Running game: Better
For most teams, losing arguably the best running back in the 2018 recruiting class would be a major handicap. But for the Nittany Lions it’s full steam ahead after the transfer of Ricky Slade to Old Dominion, thanks to one of the deepest stables of running backs in the nation.
Following a year in which the Nittany Lions employed a four-headed attack out of the backfield by way of Journey Brown, Noah Cain, Devyn Ford and Slade, Brown all but emerged as a lock to be this year’s starter with a mic-drop, record-setting, 202-yard outing in Penn State’s Cotton Bowl win over Memphis. The speedy redshirt junior finished 2019 on a high, rushing for at least 100 yards in four of the team’s final five outings.
Brown has a tetrad of 4-star recruits behind him, lead by returning sophomores Cain (443 yards, 8 TDs) and Ford (294 yards, 3 TDs). Freshmen Caziah Holmes and Keyvone Lee round out the position.

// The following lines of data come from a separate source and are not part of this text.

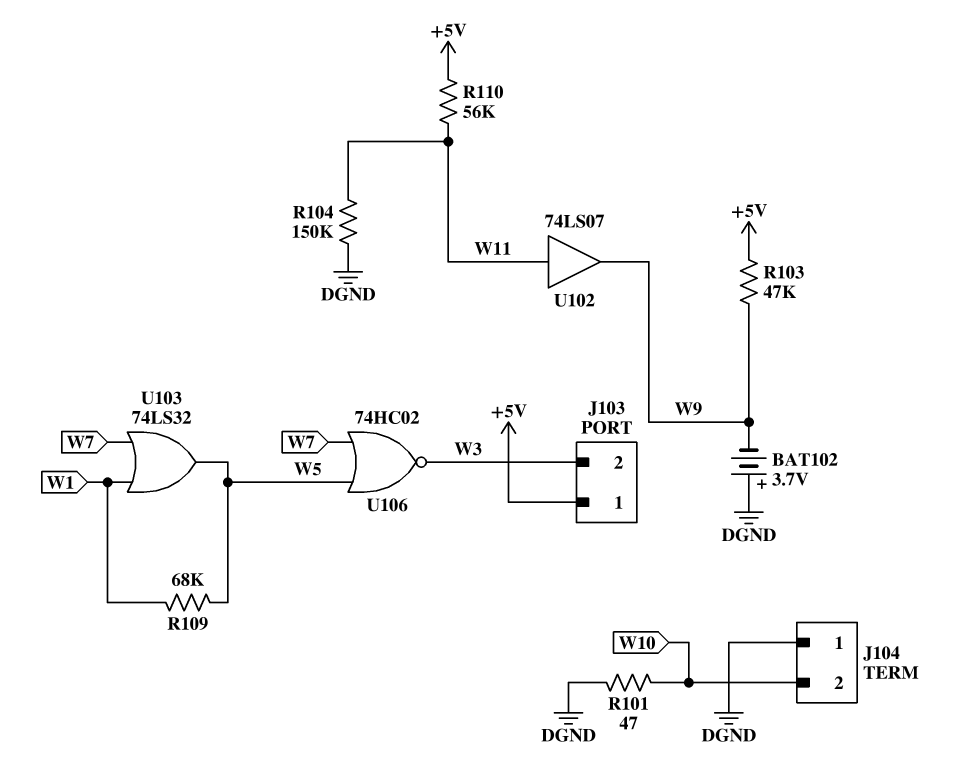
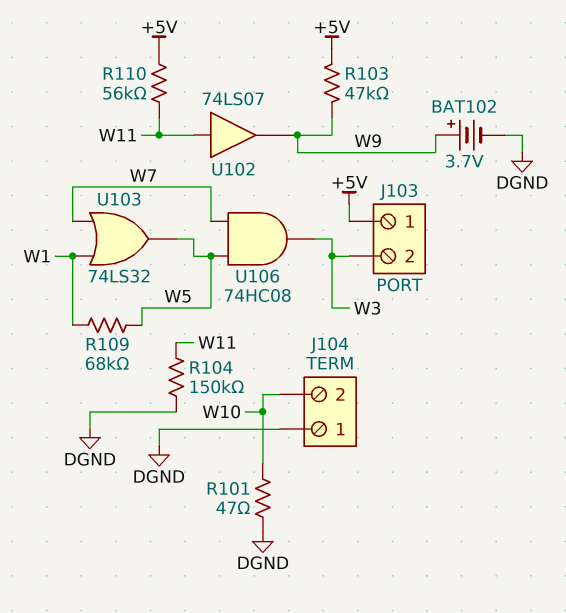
BAT102: 3.7V (plus DGND, minus W9) -> 3.7V (plus W9, minus DGND)
U106: NOR 74HC02 (in W5, in W7, out W3) -> AND 74HC08 (in W5, in W7, out W3)

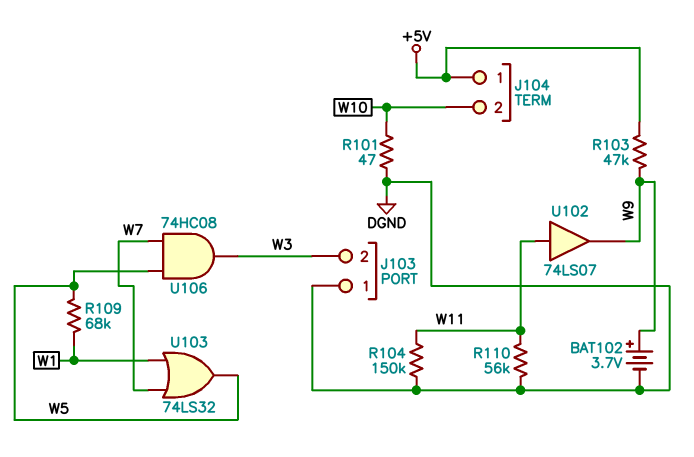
J103 pin 1: +5V -> DGND
J104 pin 1: DGND -> +5V
R110: 56k (+5V, W11) -> 56k (DGND, W11)

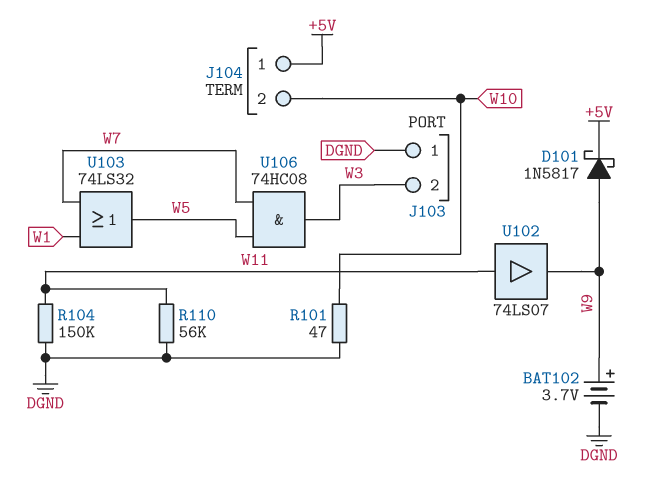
D101: none -> schottky 1N5817 (A W9, K +5V)
R103: 47k (+5V, W9) -> none
R109: 68k (W1, W5) -> none

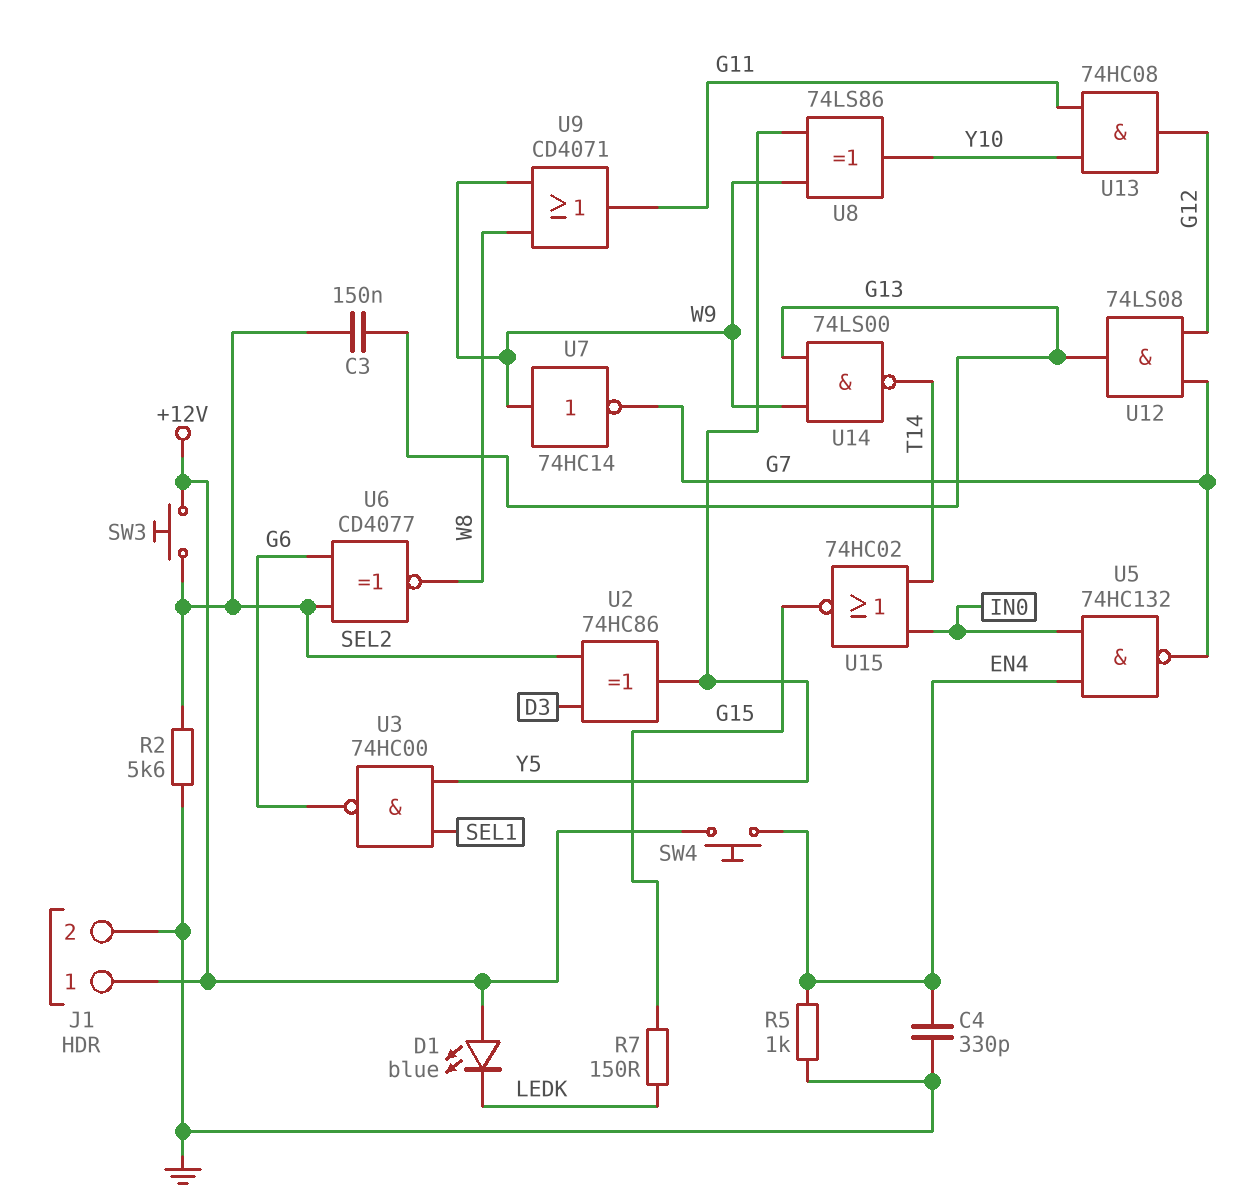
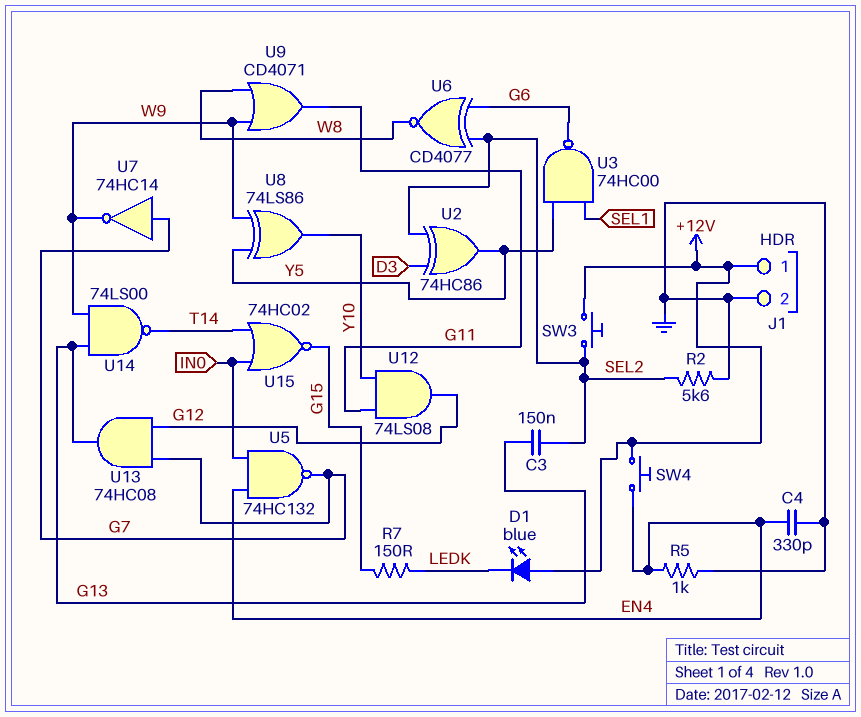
U7: NOT 74HC14 (in W9, out G7) -> NOT 74HC14 (in G7, out W9)
U12: AND 74LS08 (in G7, in G12, out G13) -> AND 74LS08 (in G11, in Y10, out G12)
U13: AND 74HC08 (in G11, in Y10, out G12) -> AND 74HC08 (in G7, in G12, out G13)

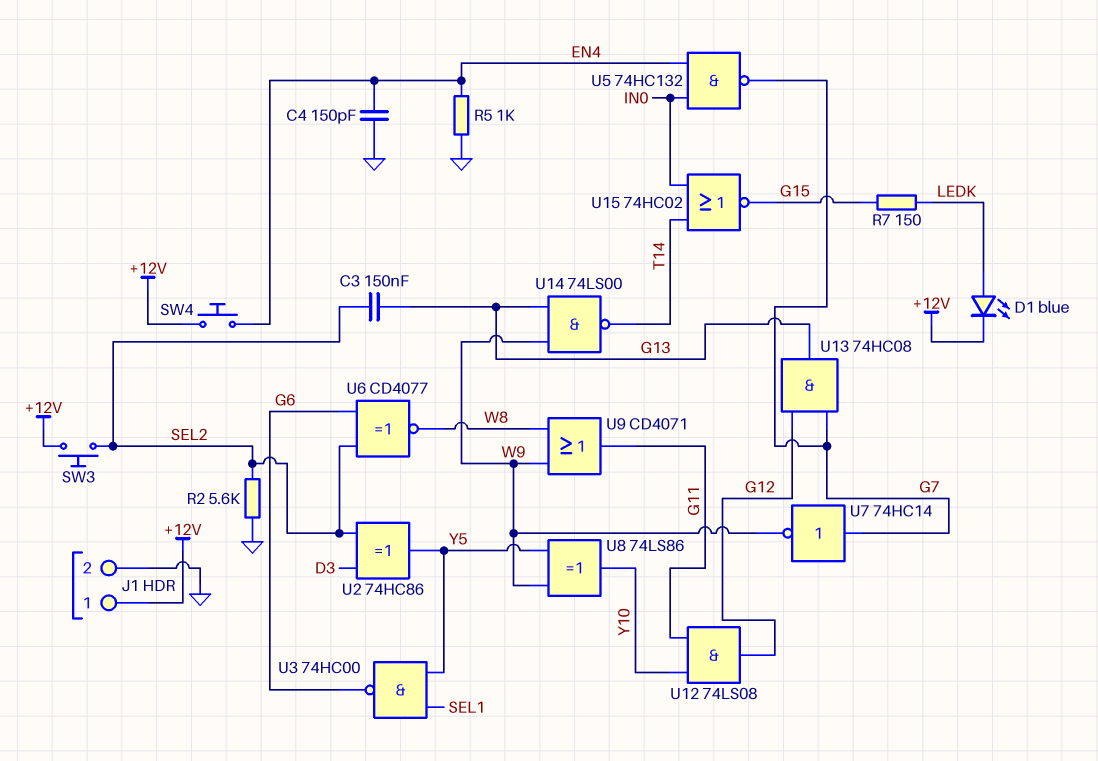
C4: 330pF (EN4, GND) -> 150pF (EN4, GND)
D1: LED blue (A +12V, K LEDK) -> LED blue (A LEDK, K +12V)

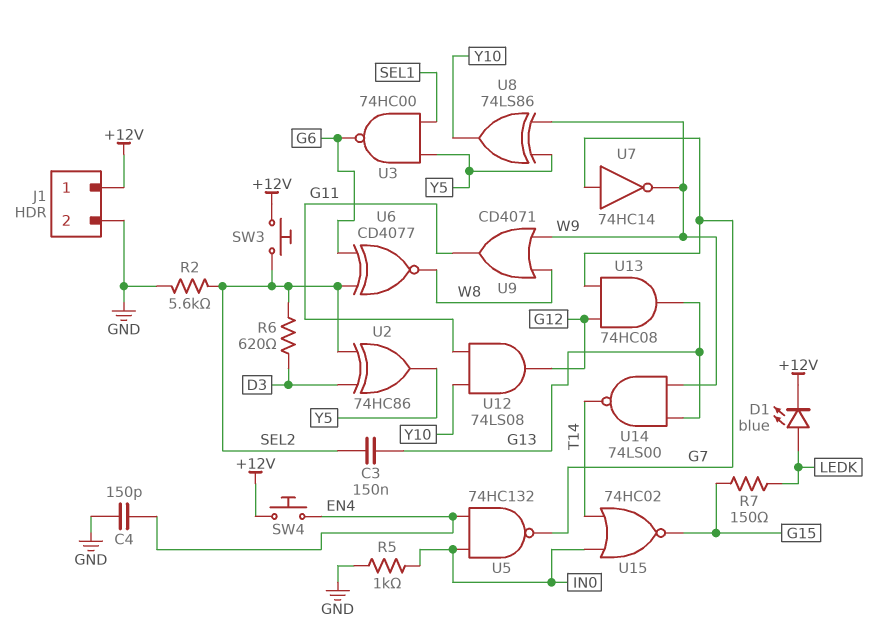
R5: 1k (EN4, GND) -> 1k (GND, IN0)
R6: none -> 620 (D3, SEL2)

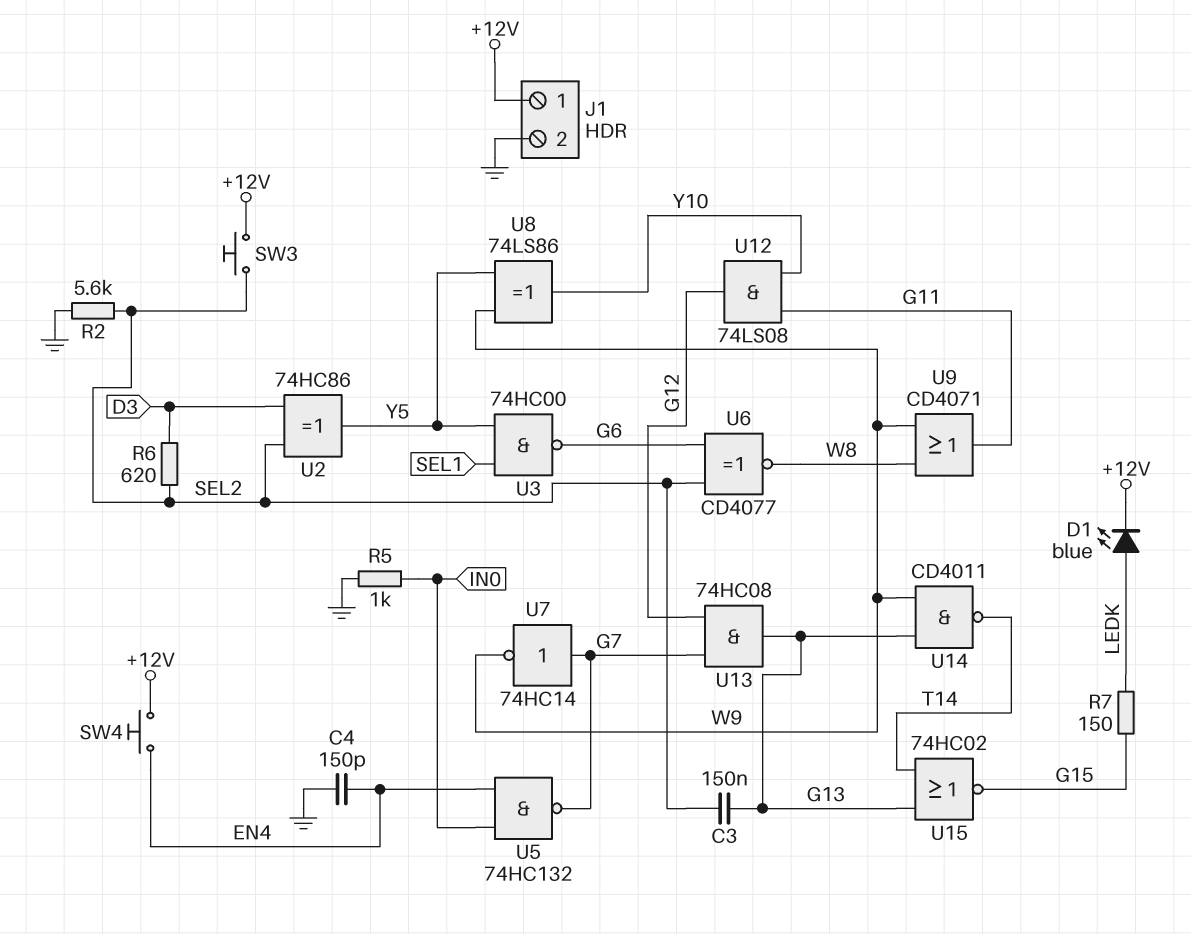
U14: NAND 74LS00 (in G13, in W9, out T14) -> NAND CD4011 (in G13, in W9, out T14)
U15: NOR 74HC02 (in IN0, in T14, out G15) -> NOR 74HC02 (in G13, in T14, out G15)

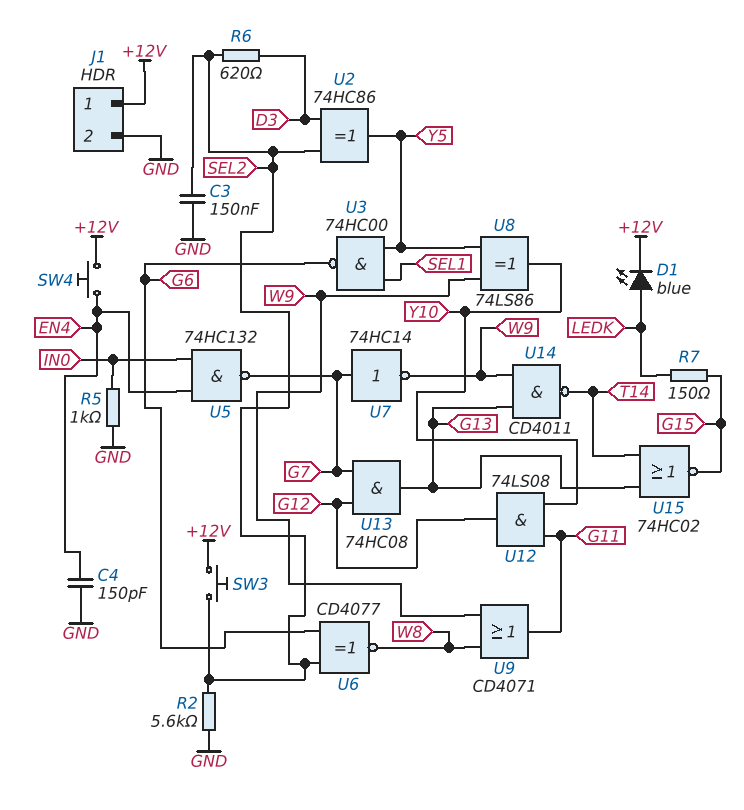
C3: 150nF (G13, SEL2) -> 150nF (GND, SEL2)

Clifford’s dual-threat abilities (402 rushing yards) are not to be forgotten, and a veteran offensive line that loses only one starter (Steven Gonzalez) gives PSU a chance to move up from fourth in the B1G in rushing. Backup quarterback Will Levis should also be in the mix after rushing for 213 yards last season, including 108 against Rutgers.
Kicking game: Even
Penn State returns two scholarship kickers in Jordan Stout and Jake Pinegar, with the former handling kickoffs and longer field goals. Stout and Pinegar combined to be an effective duo in 2019, with Pinegar converting 11 of 12 field goal attempts and Stout showing his strength on conversions from 53 and 57 yards.
It will be near impossible to replace the speed and explosiveness of K.J. Hamler in the return game, but Jahan Dotson will likely be the lead option to replace the Denver Broncos rookie. If not Dotson, look for special teams coach Joe Lorig to use one of his running backs — perhaps Journey Brown, one of the few players on the team who can rival Hamler’s speed. It’s also not totally out of the question that preseason All-America linebacker Micah Parsons may field some kicks as part of a Heisman campaign.
It’ll be hard to be too much better than last season, but it’s the fine details that differentiate the type of team Penn State has been in years past from teams like Ohio State, Clemson and Alabama.
With the exception of proven receivers, Ciarrocca couldn’t ask for a much better roster to ease his transition to Happy Valley. If the offense picks up where it left off in Dallas at the Cotton Bowl, the Nittany Lions may be scoring points well into the first few days of 2021.